Renfroe was the featured speaker at the Civil War Forum at the Troy Public Library Monday night and he made no apologies for his love affair with mules.
Although his program was titled “Mules and Their Contributions to American History,” it was obvious that Renfroe intended to put the mule in its rightful place in today’s world.
He assured his audience that mules are more patient, sure-footed, hardy and long-lived than horses and they are considered less obstinate, faster and more intelligent than donkeys. He left it up to the audience as to how they would rank them but he made no bones about which is first on his list.
With tongue in cheek, Renfroe said according to the Good Book, God rested on the seventh day without having created the mule but soon realized the need for the marvelous animal.
He explained that a mule is the offspring of a male donkey and a female horse and, except, in a few believe-it-or-not births, does not reproduce.
“The mule was the beast of burden for America’s pioneers and the mule population increased greatly during the 1800s,” Renfroe said. “It’s true that, during the Westward Movement more oxen pulled the Conestoga wagons but many mules made that westward trip.
“During the financial collapse of 1837, the rush for the free land in the West made Missouri the mule capital of the country. In 1849, gold was discovered in California and mule trains headed that way.”
Sadly, Renfroe said, the mule never rose to a place of prominence in the Deep South but remained a beast of burden and a trusty friend of the farmer.
During the Civil War, the mules pulled the wagons that hauled supplies to the soldiers and thousands of mules were used for the same purpose during World War I.
“Troy was a big mule marketplace during the 1920s as farmers depended on mules to plow the fields and, therefore, for their livelihood,” Renfroe said. “The year 1954 was the first year that tractors outnumbered mules in our part of the state. That was the same year that we experienced the worst drought ever and there was a mass exodus to the cotton mills in Columbus, Georgia and that area.”
Renfroe told of a POW mule, Preston 08K0 that was a veteran of three armies, the English, Chinese and Korean.

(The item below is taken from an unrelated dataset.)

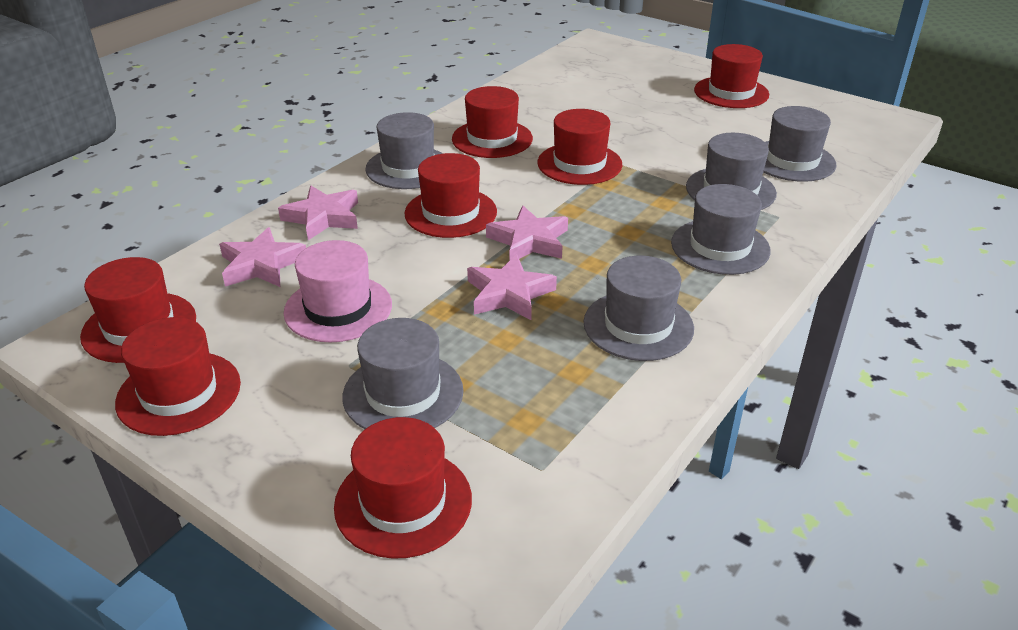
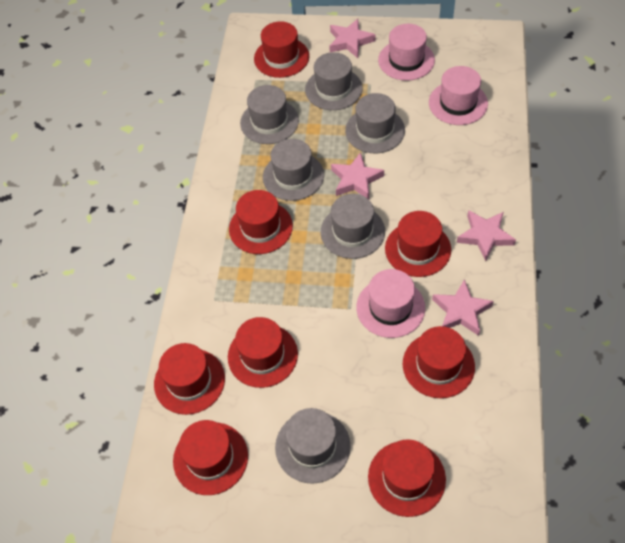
pink hat: 1 -> 3
red hat: 7 -> 8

“Preston 08K0 had a working knowledge of all three languages,” Renfroe said, laughing. “In 1957, military mules were retired and given to the agriculture department. “
A footnote to that was the mules are now packing supplies for the military.
“In Afghanistan, mules are being used again as packers and that’s no different from when they were packing 150 years ago during the Civil War,” Renfroe said as a closing note.